Otro espacio profundamente ligado a la figura del apóstol es el santuario de Santiaguiño do Monte, al que se puede acceder a pie, subiendo 132 escaleras en unos 15 minutos. Cada 25 de julio se celebra allí una romería popular que reúne a vecinos y visitantes, manteniendo viva una tradición que se remonta a siglos atrás.

Una villa marcada por la cultura y la literatura
Padrón también es un lugar fundamental para la historia cultural de Galicia. Aquí nacieron dos figuras clave de la literatura española: Rosalía de Castro y Camilo José Cela. Sus nombres siguen muy presentes en la vida del municipio y forman parte de su identidad colectiva.

La Casa Museo de Rosalía de Castro permite conocer el entorno en el que vivió la escritora durante sus últimos años. El visitante puede recorrer las estancias de la vivienda y acercarse a su obra y a su vida cotidiana. En Iria Flavia, muy cerca de Padrón, se encuentra la Fundación Camilo José Cela, que conserva manuscritos, libros y objetos personales del autor, además de organizar actividades culturales relacionadas con su legado.
Este patrimonio literario convierte a la localidad en un destino atractivo para quienes buscan un turismo cultural, pausado y con contenido histórico.

Naturaleza y espacios para disfrutar sin prisa
El entorno natural es otro de los grandes valores de Padrón. Uno de los lugares más representativos es el Jardín Botánico Artístico, considerado uno de los más antiguos de Galicia. Este espacio combina el interés científico con el paseo tranquilo y el ocio al aire libre.
Entre sus elementos más destacados se encuentran árboles singulares como la secuoya roja de gran altura o la Palmera del Senegal, muy conocida por su uso tradicional en celebraciones religiosas.
El jardín es también un punto de encuentro social y cultural para los vecinos y un espacio agradable para quienes visitan la villa.
Más allá del núcleo urbano, el río Ulla ofrece numerosas posibilidades para el turismo activo. Actividades como el senderismo, el kayak o las rutas por la naturaleza permiten disfrutar del paisaje y descubrir el entorno desde otra perspectiva.
Estas propuestas se han convertido en una opción habitual para familias y visitantes que buscan combinar cultura y ocio.
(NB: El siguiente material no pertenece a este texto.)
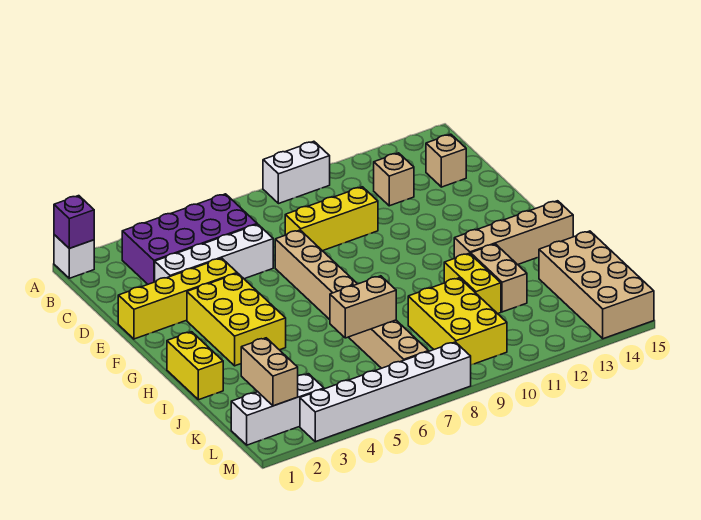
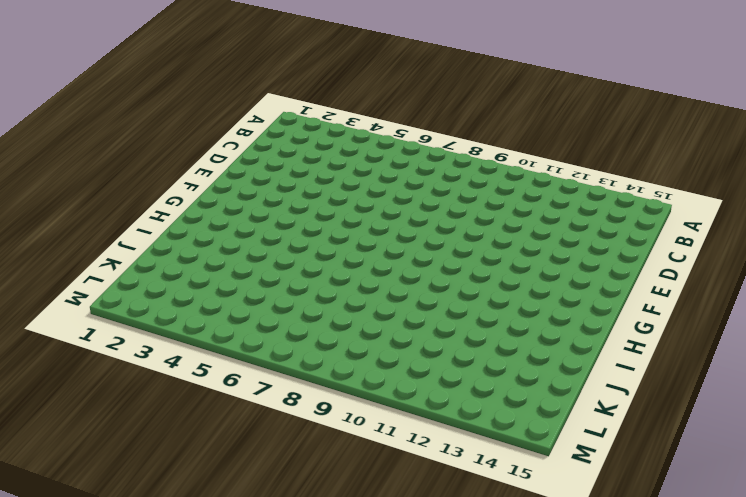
none -> white brick A1 level 1
none -> white brick A9:A10 level 1
none -> purple brick B3:C6 level 1

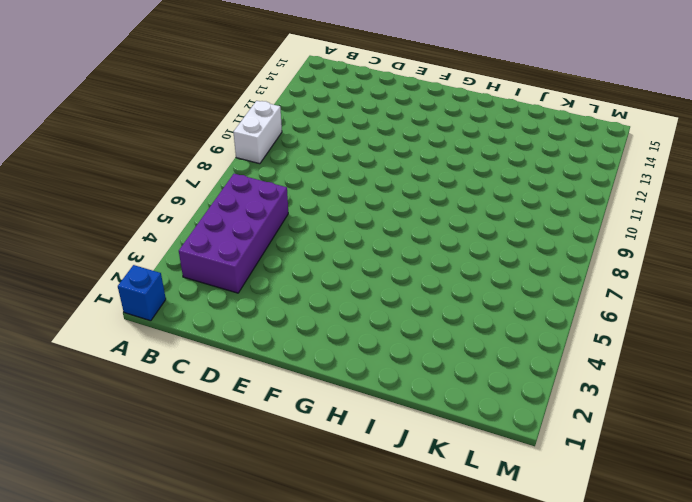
blue brick A1 level 1 -> white brick A1 level 1
none -> tan brick C12 level 1
none -> tan brick C14 level 1
none -> white brick D3:D6 level 1

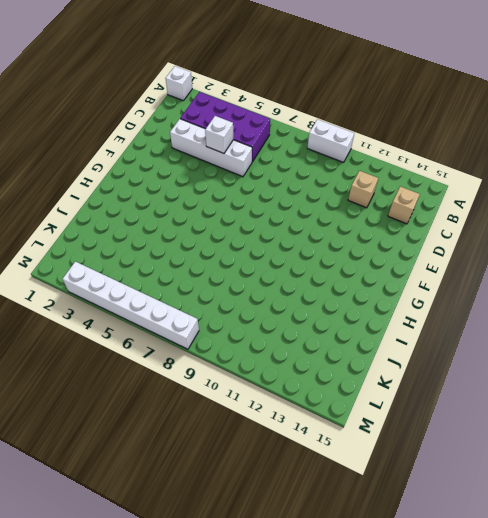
white brick D5 level 2 -> none
none -> yellow brick D8:D10 level 1
none -> yellow brick E1:E4 level 1
none -> tan brick E7:L7 level 1

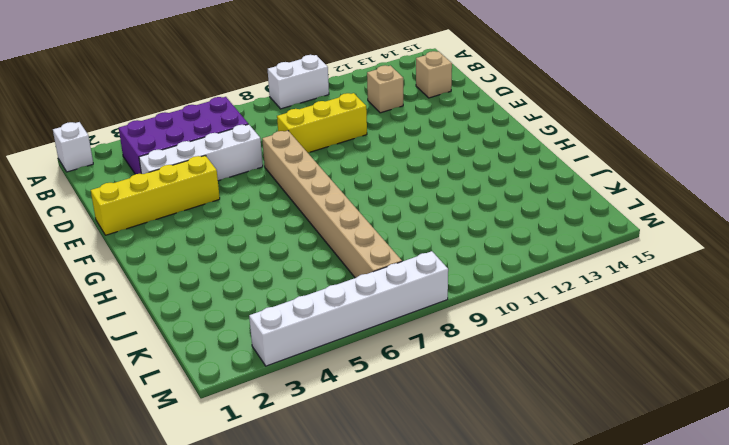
none -> yellow brick F3:H4 level 1
none -> yellow brick H1:I1 level 1
none -> tan brick H12:H15 level 1

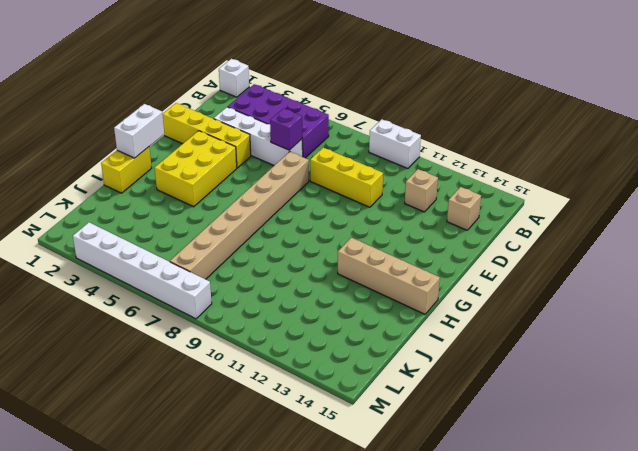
purple brick D6 level 2 -> purple brick A1 level 2
white brick G1:H1 level 2 -> none
none -> yellow brick I11:J11 level 1
none -> tan brick I12:J12 level 1
none -> yellow brick J9:L10 level 1

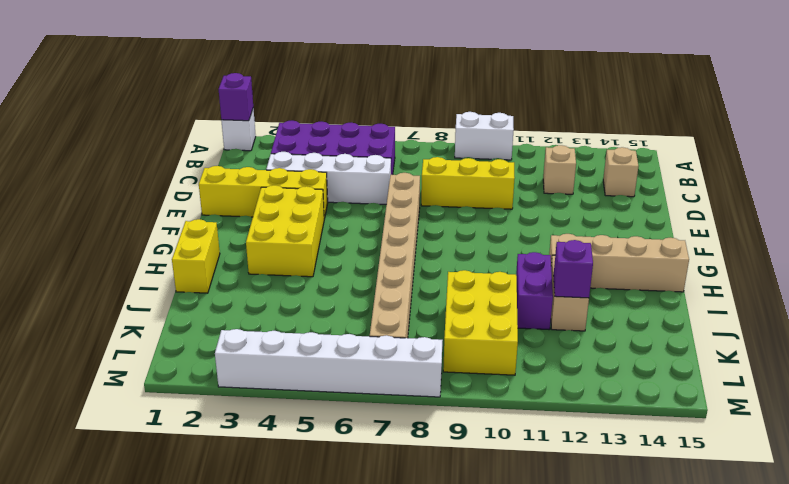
purple brick I11:J11 level 1 -> yellow brick I11:J11 level 1
purple brick J12 level 2 -> none
none -> tan brick J14:M15 level 1
none -> white brick L1:L3 level 1
none -> tan brick J6:J7 level 2

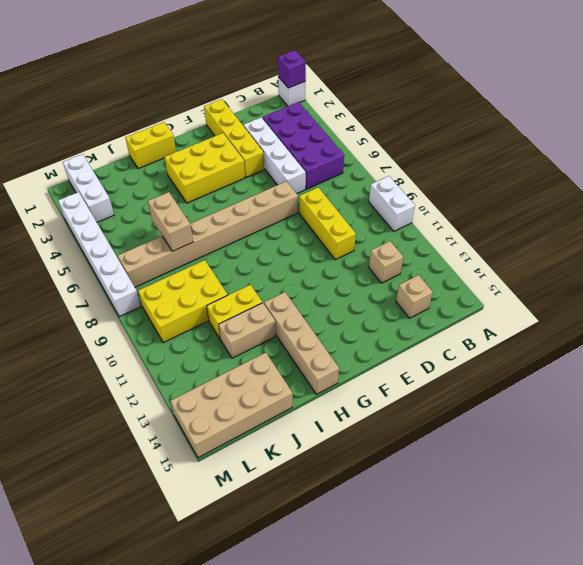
none -> tan brick K2:L2 level 2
Sabores que definen un territorio
La gastronomía es uno de los rasgos más reconocibles de Padrón. El producto más famoso son los pimientos de Herbón, conocidos popularmente como pimientos de Padrón.
Su origen se sitúa en el convento franciscano de Herbón, donde comenzaron a cultivarse hace más de tres siglos. Hoy cuentan con Denominación de Origen Protegida y se han convertido en un símbolo de la cocina gallega.
Su característica más conocida es imprevisible: algunos pican y otros no. Esta particularidad ha contribuido a su fama y a su presencia en celebraciones gastronómicas y eventos locales.
Junto a los pimientos, la lamprea del río Ulla ocupa un lugar destacado en la tradición culinaria.
Cada año se organizan jornadas gastronómicas dedicadas a este producto, que atraen a numerosos visitantes y refuerzan la importancia de la cocina como parte esencial de la identidad del municipio.
Un destino que combina historia y vida cotidiana
Padrón es, en definitiva, una villa donde la historia no se conserva solo en los monumentos, sino también en las tradiciones y en la vida diaria. Su tamaño manejable, su riqueza cultural y su entorno natural la convierten en un destino accesible y completo.
Quien visita Padrón encuentra un lugar tranquilo, con raíces profundas y una identidad muy definida, capaz de ofrecer tanto patrimonio como experiencias sencillas ligadas al territorio.